‘This is the Conservative party’s candidate for mayor of London?’ That was the first thought that ran through my head when I met Boris Johnson at the party’s annual conference last year in Blackpool, which I attended at the invitation of David Cameron. Boris certainly didn’t look or sound like a politician — but then again, neither did I when I first campaigned to become mayor of New York in 2001.
Back then, the pundits had a field-day lampooning my campaign. They said I was inexperienced, which was true. They said I was a walking verbal gaffe, which was no less true. And they said I had no chance of winning, which certainly seemed true.
But New Yorkers in 2001, as with Londoners in 2008, were more sophisticated than they were given credit for by the chattering class. In each case, voters looked beyond superficial tabloid stories and marked their ballots for the candidate they believed most capable of fresh leadership on a host of critical issues, including a struggling economy and the spectre of rising crime.

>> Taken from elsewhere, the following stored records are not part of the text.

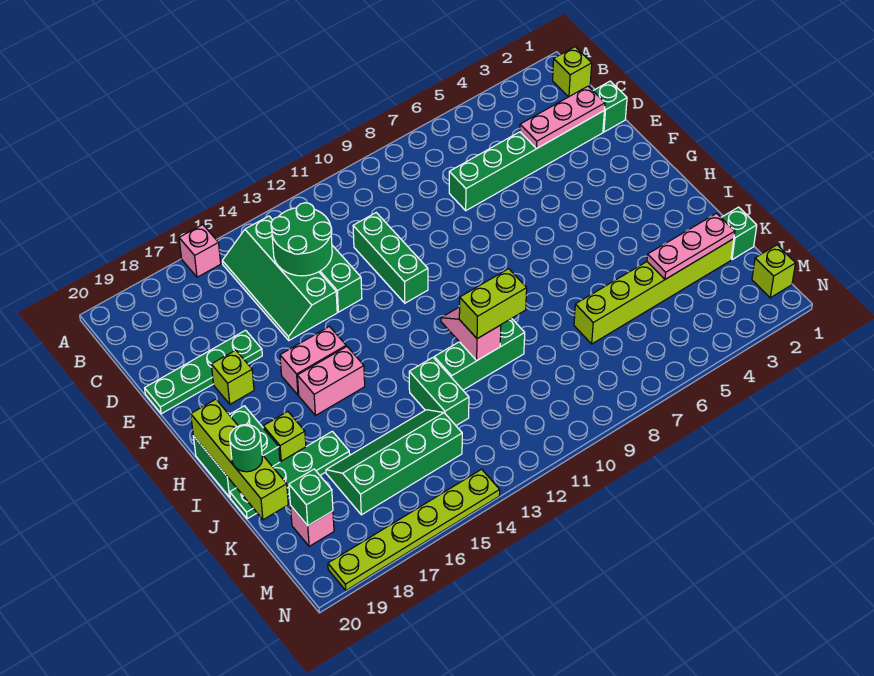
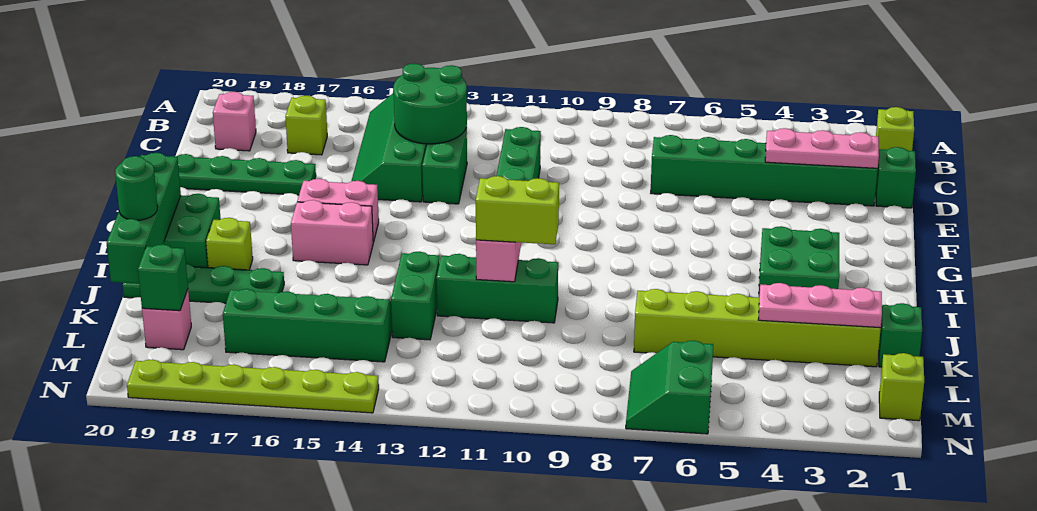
pink brick A16 level 1 -> pink brick C19 level 1
lime brick F18 level 1 -> lime brick C17 level 1
none -> green brick H3:I4 level 1
lime brick H20:K20 level 2 -> green brick H20:K20 level 2
none -> green slope M6:N7 level 1 top 6

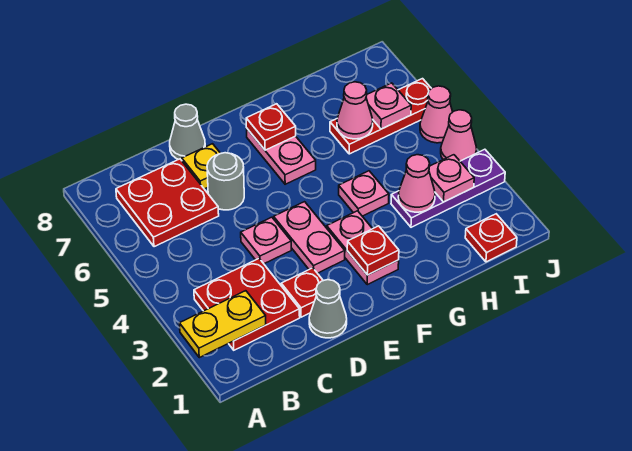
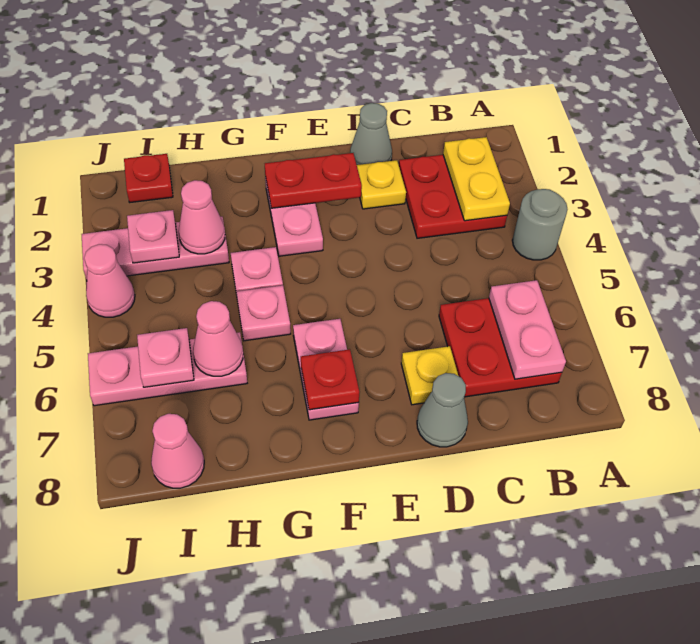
yellow plate A2:B2 level 2 -> yellow plate B2:B3 level 2
red plate D2 level 1 -> yellow plate D2 level 1
pink plate D4 level 1 -> pink plate G5 level 1
grey round brick D6 level 1 -> grey round brick A4 level 1
pink plate E3:E4 level 1 -> pink plate B6:B7 level 2
red plate F2 level 2 -> red plate E2:F2 level 2
purple plate H3:J3 level 1 -> pink plate H3:J3 level 1
red plate H6:J6 level 1 -> pink plate H6:J6 level 1
pink cone J5 level 1 -> pink cone I8 level 1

The similar circumstances surrounding the improbable victories of Bloomberg and Johnson — and the similar issues that defined our campaigns — underscore how much New York and London have in common. While we traditionally think of the ‘special relationship’ between the US and UK as an alliance between two national governments binding the White House and Number 10, more and more there is an increasingly important economic, cultural, and intellectual partnership binding these two cities — almost like the great city states of the Italian Renaissance.
That seems only natural. We are — and here, please forgive the modesty of a New Yorker — the two greatest cities in the world. Some may argue that there are more romantic cities (Nous aimons Paris) and more historic cities (Viva Roma!), but of one thing there is no doubt: no two cities combine such staggeringly rich and diverse economic and cultural opportunities as New York and London.